Coração, Cabeça e Estômago - Cap. 7: TERCEIRA PARTE – ESTÔMAGO
CAPÍTULO I - DE COMO ME CASEI Pág. 141 / 156

Dali três léguas sentei-me à sombra de uns azinheiros e abri o alforge: era uma galinha assada, uma cabaça de vinho e um pão.

A leitora de coração fino e melindroso pergunta-me se eu gostei daquilo, se me não seria mais saboroso encontrar um ramo de flores.

Não, minha senhora, eu gosto muito mais de encontrar a galinha, o pão e a cabaça.

Os prazeres das flores cedo-os bizarramente aos amadores da vossa Excelência e a Vossa Excelência não levo a mal que se ria da filha do sargento- mor de Soutelo, que punha flores aos santos e cuidava seriamente do estômago das pessoas que lhe eram caras.

***

Cheguei a minha casa e estranhei-a como se não fosse a minha.

Vi uns velhos criados, que se moviam taciturnos e tristes. Peava-me no peito aquela solidão, mais amargurada pelas lembranças da infância. O espírito refugiava-se em Soutelo, e eu pasmava de não sentir renascer o coração ao calor daqueles desejos, que semelhavam saudades.

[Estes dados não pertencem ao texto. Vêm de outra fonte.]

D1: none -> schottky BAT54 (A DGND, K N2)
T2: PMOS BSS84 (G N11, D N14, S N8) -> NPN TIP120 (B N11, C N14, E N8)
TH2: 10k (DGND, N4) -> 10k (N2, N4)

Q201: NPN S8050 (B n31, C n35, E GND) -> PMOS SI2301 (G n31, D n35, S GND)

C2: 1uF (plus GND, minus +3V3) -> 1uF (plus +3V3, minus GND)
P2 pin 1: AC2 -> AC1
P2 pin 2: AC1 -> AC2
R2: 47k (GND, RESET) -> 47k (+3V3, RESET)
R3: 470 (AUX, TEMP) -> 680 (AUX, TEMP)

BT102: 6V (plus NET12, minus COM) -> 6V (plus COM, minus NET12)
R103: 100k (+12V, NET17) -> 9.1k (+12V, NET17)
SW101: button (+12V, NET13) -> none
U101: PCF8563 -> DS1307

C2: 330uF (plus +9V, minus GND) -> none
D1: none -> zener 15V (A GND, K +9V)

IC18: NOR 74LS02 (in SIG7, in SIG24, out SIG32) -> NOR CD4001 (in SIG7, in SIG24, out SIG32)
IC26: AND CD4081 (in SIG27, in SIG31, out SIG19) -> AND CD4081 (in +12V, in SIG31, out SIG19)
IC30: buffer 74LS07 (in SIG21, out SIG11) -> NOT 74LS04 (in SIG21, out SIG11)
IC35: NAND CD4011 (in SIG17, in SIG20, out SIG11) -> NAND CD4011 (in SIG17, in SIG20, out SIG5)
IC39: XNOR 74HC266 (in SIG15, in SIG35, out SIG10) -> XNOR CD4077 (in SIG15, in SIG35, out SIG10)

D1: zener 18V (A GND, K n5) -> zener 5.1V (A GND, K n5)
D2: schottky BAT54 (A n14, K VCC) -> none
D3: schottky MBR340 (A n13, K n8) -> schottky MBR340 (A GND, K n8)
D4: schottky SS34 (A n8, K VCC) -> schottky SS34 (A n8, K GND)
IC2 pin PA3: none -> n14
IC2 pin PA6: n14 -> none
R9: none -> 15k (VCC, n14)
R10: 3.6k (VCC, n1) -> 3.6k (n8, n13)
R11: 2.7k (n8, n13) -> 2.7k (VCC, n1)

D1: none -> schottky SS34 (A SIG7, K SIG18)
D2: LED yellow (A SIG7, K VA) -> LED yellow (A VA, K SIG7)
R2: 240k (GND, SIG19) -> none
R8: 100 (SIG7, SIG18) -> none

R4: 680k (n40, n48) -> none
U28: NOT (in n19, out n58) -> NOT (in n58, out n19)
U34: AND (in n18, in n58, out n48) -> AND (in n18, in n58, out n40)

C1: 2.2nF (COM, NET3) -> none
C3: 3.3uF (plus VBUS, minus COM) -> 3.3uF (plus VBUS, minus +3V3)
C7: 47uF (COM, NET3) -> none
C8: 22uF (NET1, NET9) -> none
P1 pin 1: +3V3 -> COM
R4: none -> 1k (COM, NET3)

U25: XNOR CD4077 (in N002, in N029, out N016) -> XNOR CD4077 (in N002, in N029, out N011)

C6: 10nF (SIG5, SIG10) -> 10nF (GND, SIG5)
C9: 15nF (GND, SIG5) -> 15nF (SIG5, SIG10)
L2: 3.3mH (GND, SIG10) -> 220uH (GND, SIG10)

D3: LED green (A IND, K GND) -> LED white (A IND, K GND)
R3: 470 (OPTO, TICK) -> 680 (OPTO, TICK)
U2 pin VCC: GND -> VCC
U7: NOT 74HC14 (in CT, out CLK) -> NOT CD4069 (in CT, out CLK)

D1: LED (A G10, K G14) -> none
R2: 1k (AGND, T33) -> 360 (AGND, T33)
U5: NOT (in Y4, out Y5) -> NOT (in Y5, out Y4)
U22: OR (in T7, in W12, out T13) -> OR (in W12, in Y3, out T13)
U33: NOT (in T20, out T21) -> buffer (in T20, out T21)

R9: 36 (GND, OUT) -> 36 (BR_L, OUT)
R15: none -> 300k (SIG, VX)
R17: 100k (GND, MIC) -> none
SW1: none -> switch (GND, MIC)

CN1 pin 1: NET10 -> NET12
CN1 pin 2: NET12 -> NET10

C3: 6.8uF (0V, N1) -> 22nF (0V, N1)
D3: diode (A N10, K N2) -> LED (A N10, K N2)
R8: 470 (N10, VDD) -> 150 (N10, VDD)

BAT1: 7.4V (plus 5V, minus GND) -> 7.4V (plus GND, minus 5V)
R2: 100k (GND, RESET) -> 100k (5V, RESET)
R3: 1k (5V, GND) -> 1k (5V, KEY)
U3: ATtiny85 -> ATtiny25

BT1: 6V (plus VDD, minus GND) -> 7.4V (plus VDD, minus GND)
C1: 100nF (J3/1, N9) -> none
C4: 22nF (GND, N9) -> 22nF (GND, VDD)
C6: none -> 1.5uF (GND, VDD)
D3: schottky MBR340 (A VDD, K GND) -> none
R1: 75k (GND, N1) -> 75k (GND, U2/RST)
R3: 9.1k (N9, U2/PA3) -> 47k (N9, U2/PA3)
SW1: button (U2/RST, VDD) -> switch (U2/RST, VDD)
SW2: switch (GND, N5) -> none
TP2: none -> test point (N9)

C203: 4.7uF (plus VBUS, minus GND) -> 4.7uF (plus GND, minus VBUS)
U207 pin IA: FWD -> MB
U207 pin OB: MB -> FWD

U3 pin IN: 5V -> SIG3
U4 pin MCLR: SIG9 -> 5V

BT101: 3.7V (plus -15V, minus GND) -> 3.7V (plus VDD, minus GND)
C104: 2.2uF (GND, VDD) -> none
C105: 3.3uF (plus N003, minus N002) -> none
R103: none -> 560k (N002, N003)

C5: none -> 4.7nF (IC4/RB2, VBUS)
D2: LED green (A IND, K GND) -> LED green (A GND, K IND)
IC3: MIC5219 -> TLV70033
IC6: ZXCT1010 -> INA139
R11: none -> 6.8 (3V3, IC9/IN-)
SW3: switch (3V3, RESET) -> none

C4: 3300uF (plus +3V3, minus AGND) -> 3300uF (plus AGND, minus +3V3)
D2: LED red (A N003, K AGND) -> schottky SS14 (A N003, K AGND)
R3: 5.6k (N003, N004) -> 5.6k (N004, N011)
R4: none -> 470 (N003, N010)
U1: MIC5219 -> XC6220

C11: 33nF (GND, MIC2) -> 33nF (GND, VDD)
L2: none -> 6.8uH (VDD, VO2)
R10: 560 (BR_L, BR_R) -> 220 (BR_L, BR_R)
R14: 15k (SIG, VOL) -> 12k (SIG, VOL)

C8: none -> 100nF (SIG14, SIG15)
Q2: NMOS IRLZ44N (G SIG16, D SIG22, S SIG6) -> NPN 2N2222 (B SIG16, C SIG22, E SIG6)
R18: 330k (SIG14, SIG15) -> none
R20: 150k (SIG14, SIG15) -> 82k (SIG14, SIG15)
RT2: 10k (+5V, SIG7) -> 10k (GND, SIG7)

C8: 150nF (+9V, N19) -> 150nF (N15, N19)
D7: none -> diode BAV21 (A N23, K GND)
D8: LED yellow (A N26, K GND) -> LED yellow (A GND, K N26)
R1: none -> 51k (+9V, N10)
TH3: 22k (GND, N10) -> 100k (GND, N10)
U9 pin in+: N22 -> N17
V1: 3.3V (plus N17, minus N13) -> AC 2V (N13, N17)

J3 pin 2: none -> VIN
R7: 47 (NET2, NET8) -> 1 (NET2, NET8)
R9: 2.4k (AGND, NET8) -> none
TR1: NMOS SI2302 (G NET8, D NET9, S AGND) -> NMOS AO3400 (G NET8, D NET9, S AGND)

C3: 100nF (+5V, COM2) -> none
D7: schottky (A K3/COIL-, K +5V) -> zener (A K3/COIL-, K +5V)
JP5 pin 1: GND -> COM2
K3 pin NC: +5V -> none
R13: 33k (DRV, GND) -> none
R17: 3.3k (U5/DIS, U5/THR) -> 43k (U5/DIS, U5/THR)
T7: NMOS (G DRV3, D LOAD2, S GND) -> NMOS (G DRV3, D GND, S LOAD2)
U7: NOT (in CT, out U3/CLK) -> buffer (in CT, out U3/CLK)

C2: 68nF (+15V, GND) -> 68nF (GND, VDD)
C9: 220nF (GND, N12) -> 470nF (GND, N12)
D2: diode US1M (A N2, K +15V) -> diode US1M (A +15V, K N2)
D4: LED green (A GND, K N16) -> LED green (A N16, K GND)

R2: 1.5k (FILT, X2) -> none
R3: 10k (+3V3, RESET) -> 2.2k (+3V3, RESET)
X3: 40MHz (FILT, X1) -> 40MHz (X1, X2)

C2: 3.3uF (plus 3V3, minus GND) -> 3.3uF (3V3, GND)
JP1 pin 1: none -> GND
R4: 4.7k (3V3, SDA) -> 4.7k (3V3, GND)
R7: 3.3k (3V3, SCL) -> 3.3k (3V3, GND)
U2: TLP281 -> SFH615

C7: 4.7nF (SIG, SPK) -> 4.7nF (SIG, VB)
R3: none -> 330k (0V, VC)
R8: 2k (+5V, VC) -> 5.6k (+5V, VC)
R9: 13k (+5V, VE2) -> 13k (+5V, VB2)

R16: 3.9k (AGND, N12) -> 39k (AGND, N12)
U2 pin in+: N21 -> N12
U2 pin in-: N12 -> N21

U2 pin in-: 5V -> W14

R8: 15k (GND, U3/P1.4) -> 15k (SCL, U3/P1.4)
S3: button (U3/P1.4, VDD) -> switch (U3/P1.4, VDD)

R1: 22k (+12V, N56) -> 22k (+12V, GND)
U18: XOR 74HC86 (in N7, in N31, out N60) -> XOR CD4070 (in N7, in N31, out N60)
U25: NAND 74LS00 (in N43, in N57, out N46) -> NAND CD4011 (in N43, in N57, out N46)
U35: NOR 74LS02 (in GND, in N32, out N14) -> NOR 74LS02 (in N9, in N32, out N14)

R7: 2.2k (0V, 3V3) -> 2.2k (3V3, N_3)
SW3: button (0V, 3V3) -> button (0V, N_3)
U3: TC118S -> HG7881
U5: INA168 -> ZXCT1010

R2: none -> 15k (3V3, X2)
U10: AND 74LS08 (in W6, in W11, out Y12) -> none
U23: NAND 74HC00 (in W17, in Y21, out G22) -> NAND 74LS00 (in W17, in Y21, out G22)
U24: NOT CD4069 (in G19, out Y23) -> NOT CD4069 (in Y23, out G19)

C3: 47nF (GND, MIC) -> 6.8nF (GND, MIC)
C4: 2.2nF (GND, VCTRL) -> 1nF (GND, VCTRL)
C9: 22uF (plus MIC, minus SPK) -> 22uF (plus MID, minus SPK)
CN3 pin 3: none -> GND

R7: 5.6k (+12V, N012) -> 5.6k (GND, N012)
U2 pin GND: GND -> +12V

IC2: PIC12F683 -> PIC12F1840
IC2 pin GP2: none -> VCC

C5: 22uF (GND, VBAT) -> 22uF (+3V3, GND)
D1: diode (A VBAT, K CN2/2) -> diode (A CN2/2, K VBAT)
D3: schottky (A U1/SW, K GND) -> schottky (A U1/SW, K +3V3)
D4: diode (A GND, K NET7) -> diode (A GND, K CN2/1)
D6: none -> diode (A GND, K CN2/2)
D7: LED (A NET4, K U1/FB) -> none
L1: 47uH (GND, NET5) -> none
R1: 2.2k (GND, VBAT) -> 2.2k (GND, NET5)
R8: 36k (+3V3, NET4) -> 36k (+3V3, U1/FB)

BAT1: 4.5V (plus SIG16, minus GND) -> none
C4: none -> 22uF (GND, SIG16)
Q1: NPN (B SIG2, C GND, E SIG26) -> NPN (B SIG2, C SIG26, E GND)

Abreviei os meus arranjos, fazendo ler o primeiro proclame do meu casamento no dia imediato, que era domingo, dispondo novos arrendamentos dos bens, demitindo-me da regedoria e comprando na vila próxima algumas prendas de noivado.

Nestes preparativos, andava comigo um contentamento plácido e sereno como eu nunca houvera experimentado. Adormecia e acordava alegre, bem que esta alegria do despertar não fosse um alvoroço, uma embriaguez de gozo como eu sentira em outra idade, nos efêmeros prazeres, ou meras esperanças de os alcançar. Agora, a minha satisfação era toda ver-me sequestrado do mundo, estimado de cinco velhos felizes, ligado a uma mulher inocente, moldada pelas doces imagens que eu julgava extintas nos tempos bíblicos. Figurava-se-me a minha vida futura no decurso de trinta anos, que podia ainda viver.